The Court’s decision is in direct contravention of the convention’s terms, leaving Bett Jones without the protection to which he is entitled. One could, of course, argue that US—along with South Sudan and Somalia—has not ratified the convention and, thus, its terms are not binding on Washington. Such an argument flies in the face of two facts: the U.S. has never refused to charge countries with human rights violations, based on whether or not such countries have ratified specific human rights instruments. All the U.S. generally looks at is whether an applicable treaty or practice has been widely accepted. More important, Washington cannot exempt itself from the universal values the instrument is supposed to represent, without also indefensibly saying those values are universal, and thus binding on it, only if, and when, the U.S. says they are.

This brings us to the confining cultural and intellectual reach of the information the Court has been using (with few exceptions) to construct its decisions. A founding father, James Madison, in Federalist 63, noted the potential damage of such confinement. In his own words (and he was dealing with the Senate, but his views are equally applicable to the Court), he argued that an “attention to the Judgement of other nations is important to every government for two reasons…” First, independent of the merits of a specific plan or measure, “it is desirable, on various accounts, that [said plan] should appear to other nations as the offspring of a wise and honorable policy,” especially, in the view of this writer, for a country like the U.S., that has sought and exercised leadership in the world. Second, “in doubtful cases…where national councils may be warped by some strong passion or momentary interest…the  opinion of an impartial world may be the best guide that can be followed.” He then goes on to ask, rhetorically, “how many errors …would [US] not have avoided, if the justice and propriety of her measures had, in every instance, been previously tried by the light in which they would probably appear to the unbiased [those not directly involved in strong passions or momentary interests] part of mankind?” Is there any doubt that the judicial policy that has been pronounced by the Court in its April 2021 decision might have been different if the reach of the intellectual and cultural information it used were broader, if that decision were informed by the unbiased position of humankind, as encompassed by the Convention on the Rights of the Child? Can one objectively say that the decision of the Court comports with the value and principle of loyalty to “the best interest of the child”? Further, is the decision of the Court one which is likely to appear to the 197 countries that have accepted the convention as the expression of a wise and honorable policy?

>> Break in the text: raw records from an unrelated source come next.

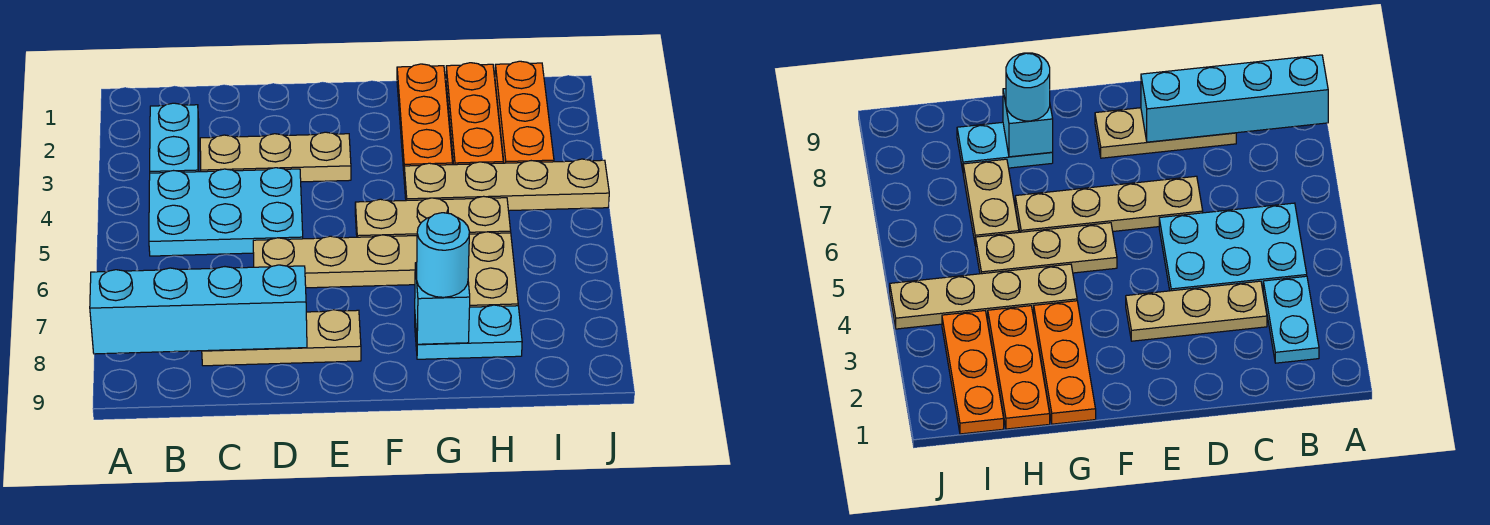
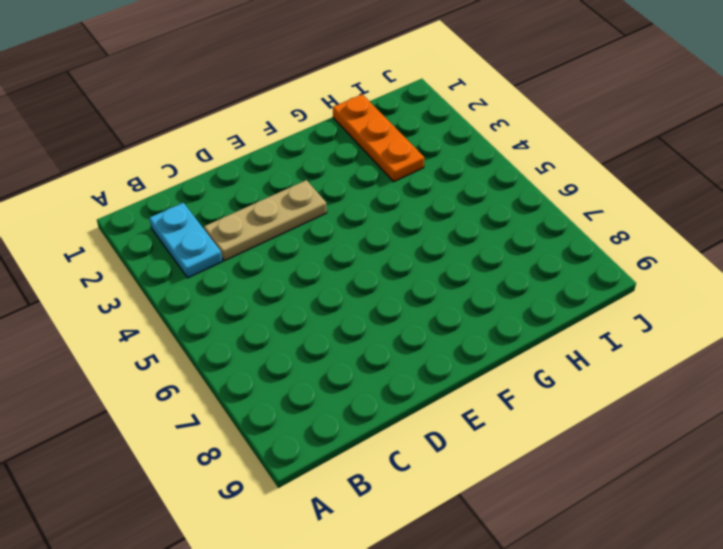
none -> cyan plate B4:D5 level 1
none -> tan plate C8:E8 level 1
none -> tan plate D6:G6 level 1

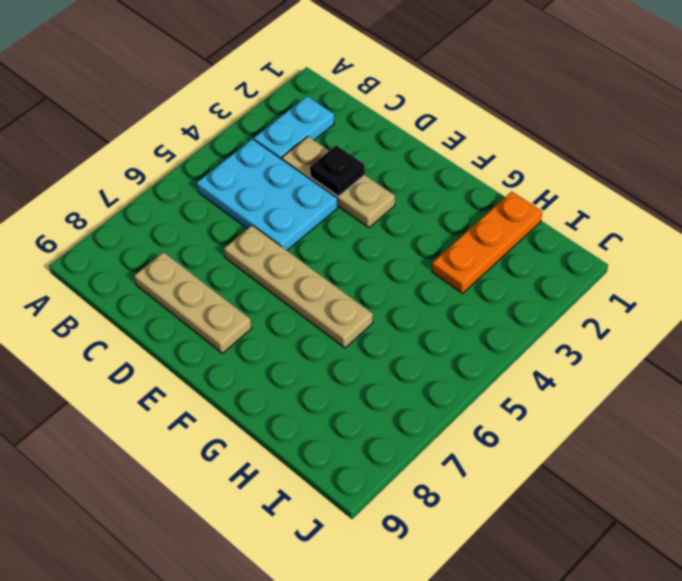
black plate D3 level 2 -> none
none -> tan plate F5:H5 level 1
none -> orange plate G1:G3 level 1
none -> tan plate G4:J4 level 1

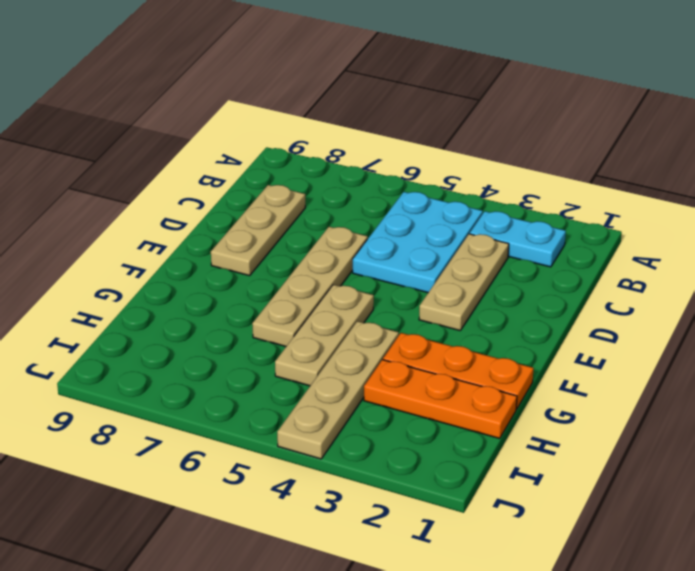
none -> cyan plate G8:H8 level 1
none -> tan plate H6:H7 level 1
none -> orange plate I1:I3 level 1

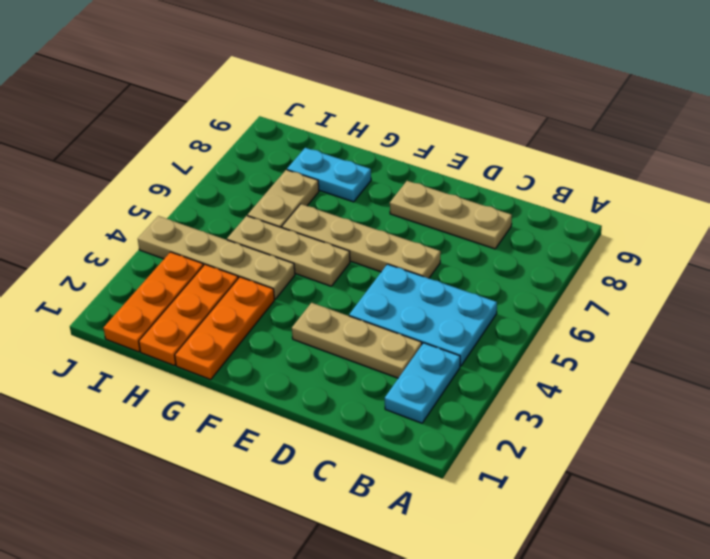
none -> cyan brick A8:D8 level 2
none -> cyan brick G8 level 2
none -> cyan round brick G8 level 3

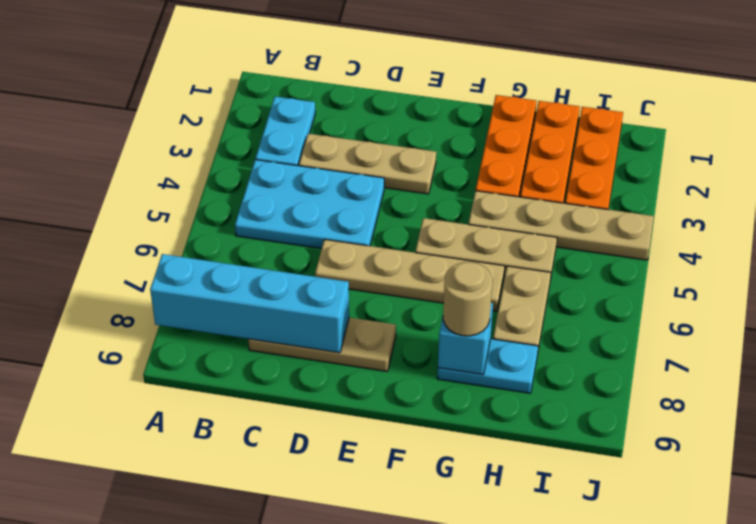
tan round brick G8 level 3 -> cyan round brick G8 level 3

Not only has the Court been generally reluctant to canvass the unbiased part of humankind; it has been setting an unflattering example, especially since the 1980s, for prospective lawyers and would-be judges to do likewise. The limited extent to which the most important post-1945 body of moral and legal entitlements—human rights—are canvassed by the Court in making its decisions furnishes the best evidence of that example. The “strong passion or momentary interest” that has “warped” the national councils of the US (the US Senate, as in the case of the 1979 Convention of the Elimination of All Forms of Discrimination Against Women, has never even called up the 1989 convention for consideration), could have been overcome had the Court looked to international human rights law in formulating its judicial policy. A “decent respect” for the opinions of humankind should be part of our twenty-first century mode of being.